ウィズコロナ時代の戦略マネジメント

 世界的に見ればCOVID-19がなかなか収束しない中、ウィズコロナの時代といわれるようになりました。テレワークも、一時に比べれば下火になったケースもあると思いますが、趨勢としては拡大していく傾向にあるといっていいでしょう。
 因みに、テレワーク(telework)とは、離れた場所(tele)とworkの2つをあわせた造語ですが、その歴史は長く1970年代には用語として生まれ、欧米を中心に業務遂行の一つの手段としてとらえられてきました。わが国では、テレワークとはICTを活用した場所や時間にとらわれない柔軟な働き方とされています。

 ウィズコロナの時代におけるテレワークの下で大事なことは、戦略の可視化と戦略の徹底が非常に重要になるということです。

 戦略の可視化とは、文字通り、戦略そのものを見える化(可視化)することを意味します。そこでは、戦略を直感的にわかりやすく示すことが非常に重要となります。とりわけ、図解がポイントとなるでしょう。
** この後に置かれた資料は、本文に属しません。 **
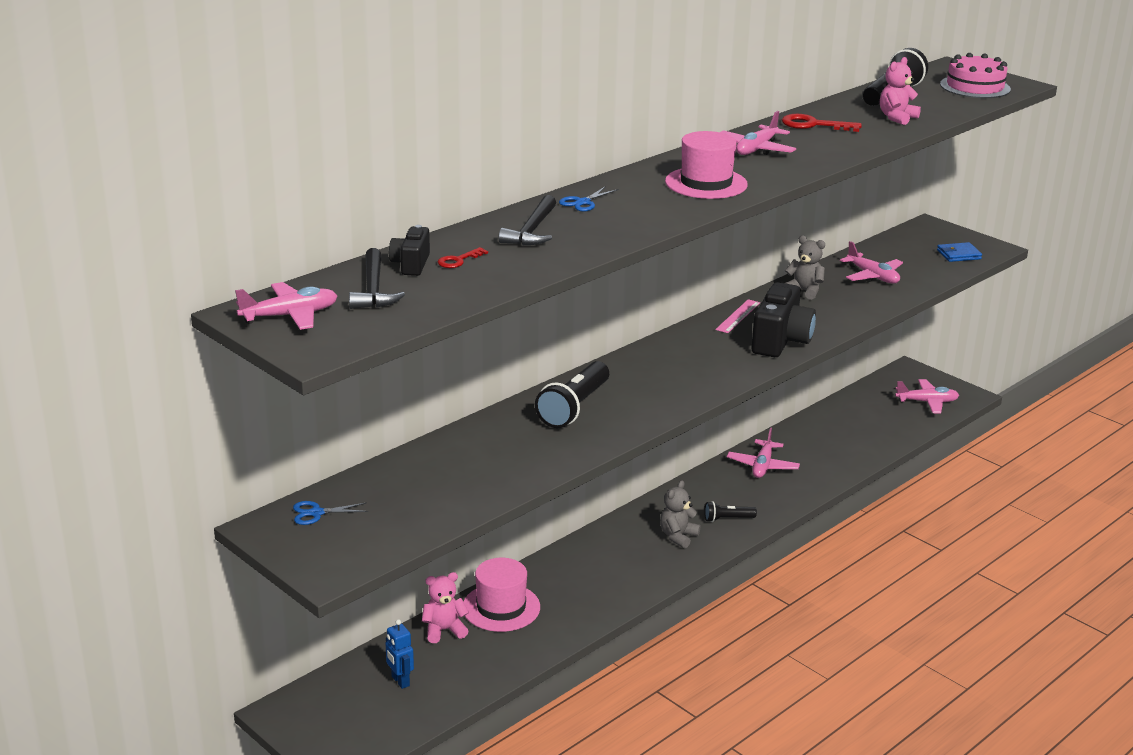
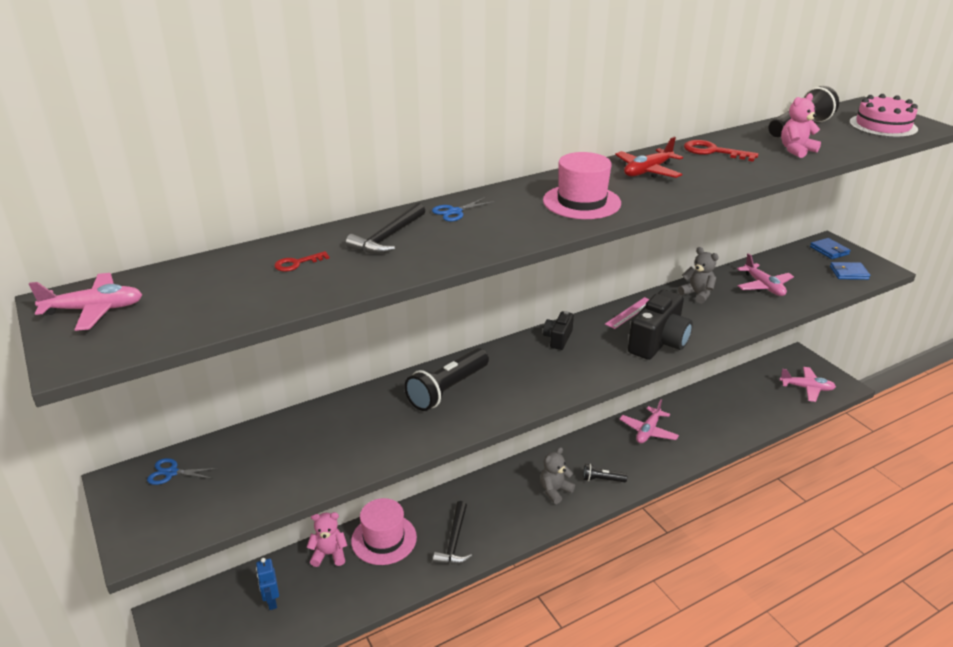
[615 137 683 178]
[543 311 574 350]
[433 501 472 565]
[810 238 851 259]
そして、そのためのツールとして、以前にも言及しましたが、矢印(→)で戦略を表現できる戦略マップやロジックモデルの活用が有力視されています。
 このように戦略の可視化が重要視されるのは、テレワークの下では従業員は空間と時間を共有せず、物理的に離れていることから、戦略が何となく共有されることが期待され得ないからです。このため、そこに工夫が必要となり、戦略そのものをいかに直感的にわかりやすく示すかが重要となるのです。

 戦略の徹底とは、文字通り、戦略を組織内で現場レベルまで徹底させることを意味します。そこでは以前にも言及した、カスケード、コミュニケーション、アラインメントが重要となります。
 このように戦略の徹底が重要視されるのは、テレワークの下では従業員は空間と時間を共有せず、物理的に離れていることから、経営層が描いた戦略が何となく浸透していくことが期待され得ないからです。このため、カスケード、コミュニケーション、アラインメントを意識して実践していくことが重要となるのです。
 因みに、戦略の徹底と上意下達は異なります。なぜなら、戦略の徹底とは、経営陣がいったん描いた戦略についてカスケードしつつ、組織内でコミュニケーションをとりながら修正し、組織全体でアラインメントをしていくことが求められるからです。従って、これは、経営層が描いた戦略を組織下部に押し付ける上意下達とは全く異なるものとなります。

 このほか、ウィズコロナの時代には業務のムダが明確にわかるようになりました。管理会計の観点からはこれも重要な論点なのですが、この点については業務マネジメントのところで後述します。